Den. Victoria-Reginae: Is a cool to intermediate temperature plant, which apparently requires no rest. Superb blue-lavender flowers are produced at varying times of the year when mature. These plants can lose their leaves during the fall winter months this is normal. The growths are very narrow at the base and the plant grows in a pendulous way in nature.
Stanhopea ‘Wardii’: Bloom period is fall to winter with 3 to 10 flowers that may last 2-4 days. Flowers are 5″ wide and very pleasant and clean fragrant. Plant should be grown in shade, kept warm and watered regularly. Plants are usually grown in baskets in sphagnum moss or in medium fir because of its pendant flowers.

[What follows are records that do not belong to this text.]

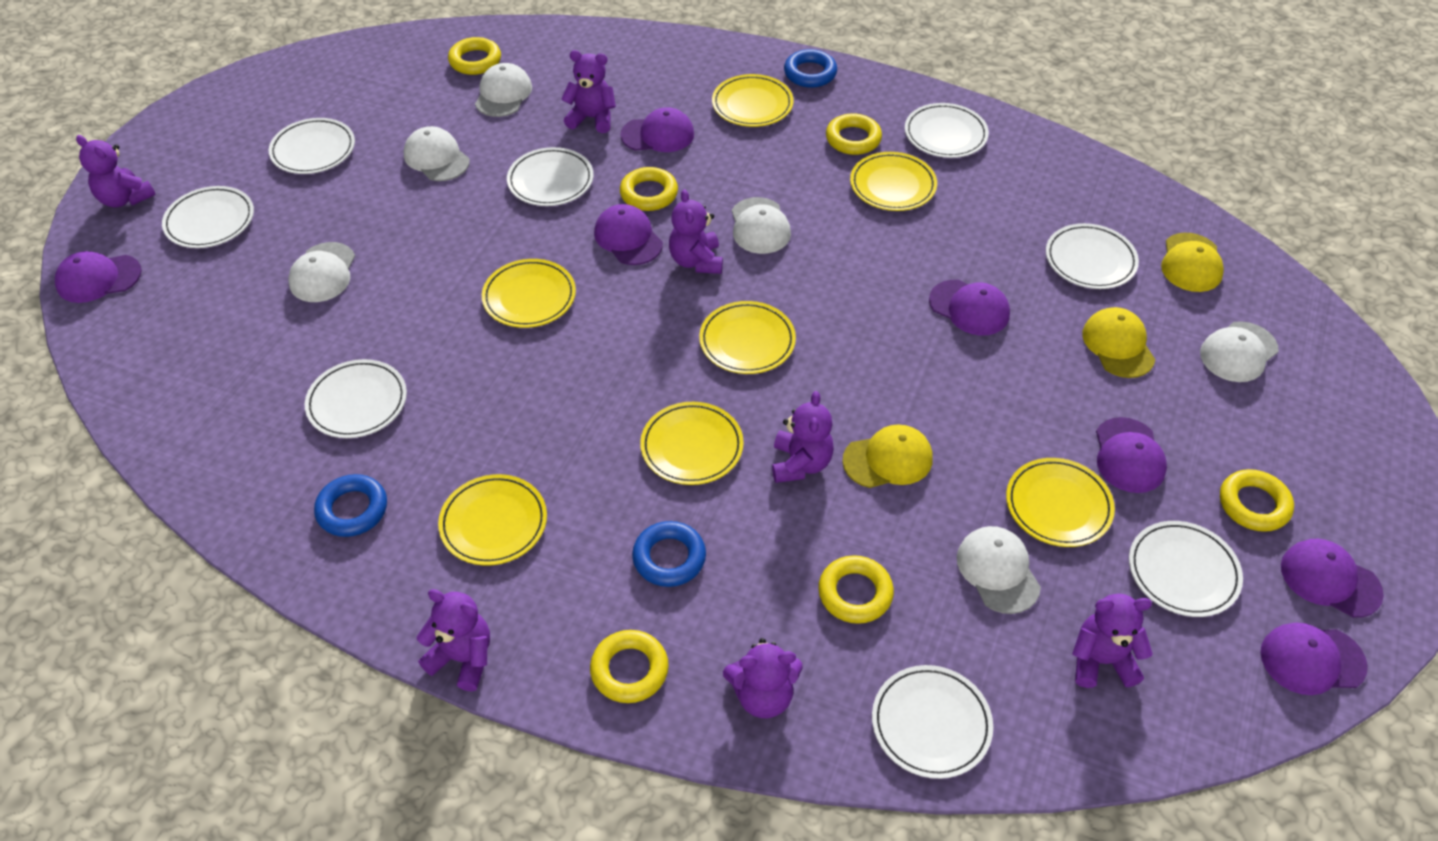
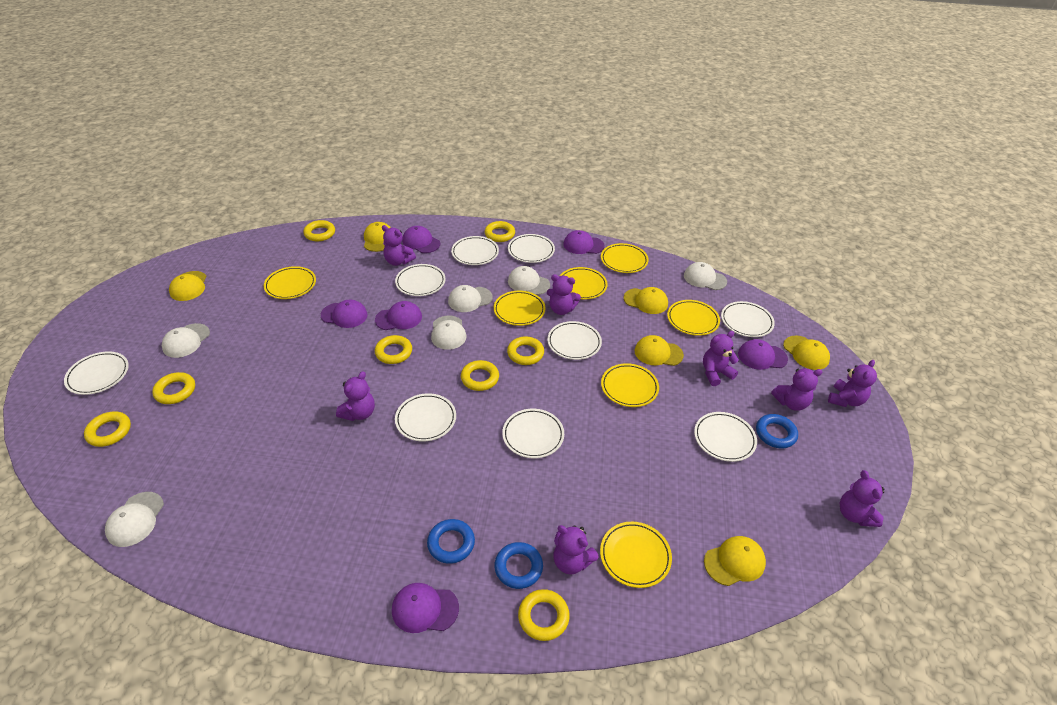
purple cap: 7 -> 6
purple teddy bear: 7 -> 8
white plate: 8 -> 9
yellow cap: 3 -> 6
yellow ring: 6 -> 8

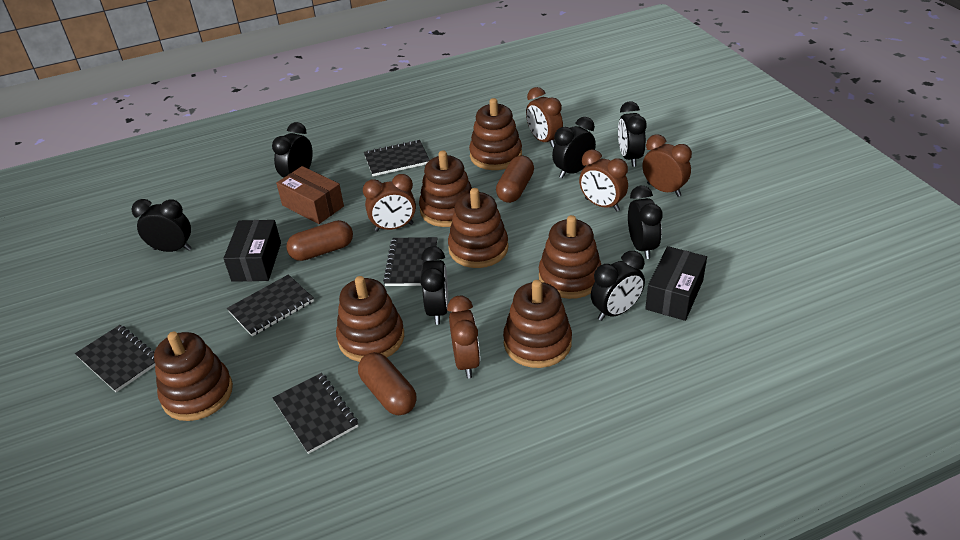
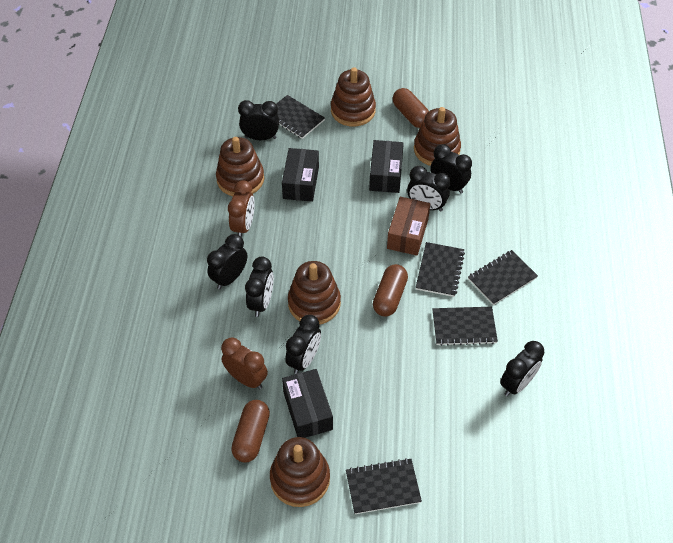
black box: 2 -> 3
brown clock: 5 -> 2
brown stacking toy: 7 -> 5

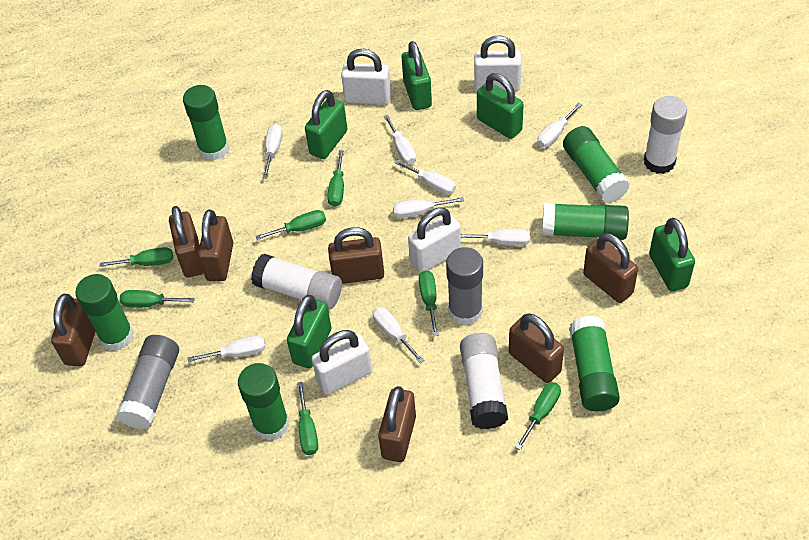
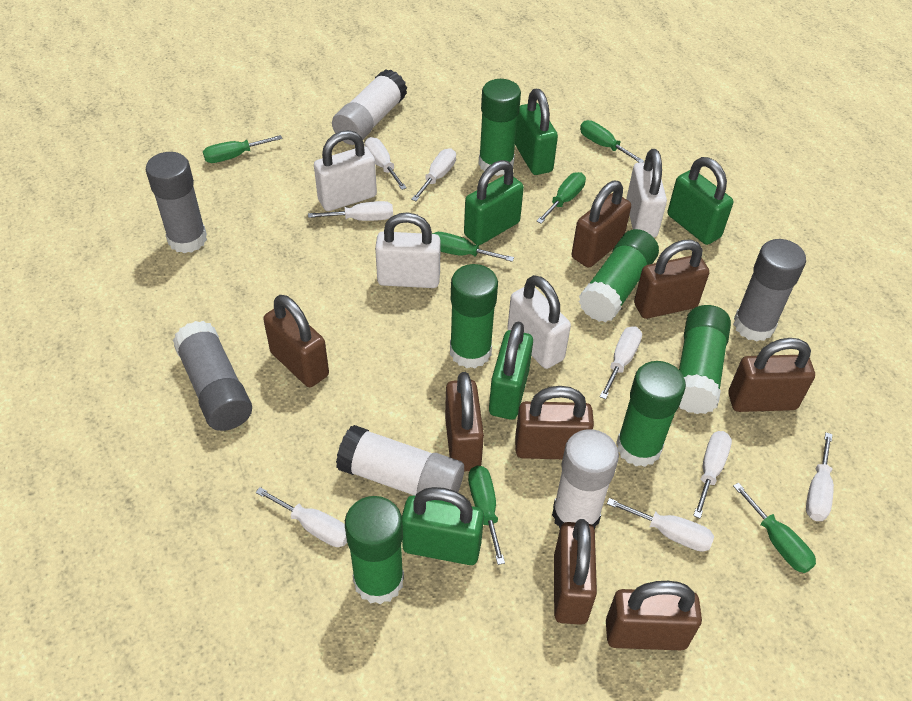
brown padlock: 7 -> 8
green screwdriver: 7 -> 6
grey glue stick: 2 -> 3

The fragrance of the Stanhopea is rather intense lemon/citrus at first.
Pleione: Are a small group of cool and alpine growing orchids which are the easiest orchids to grow and propagate. The flowers are large, delicately colored and exotic looking. They are all deciduous and need a rest during the winter at which time the round squat bulbs should be stored on a shelf in the greenhouse or a cool room with diffused light. They like good light during the growing season and can be left out doors during the summer. Water them weekly during the growing season between February and October.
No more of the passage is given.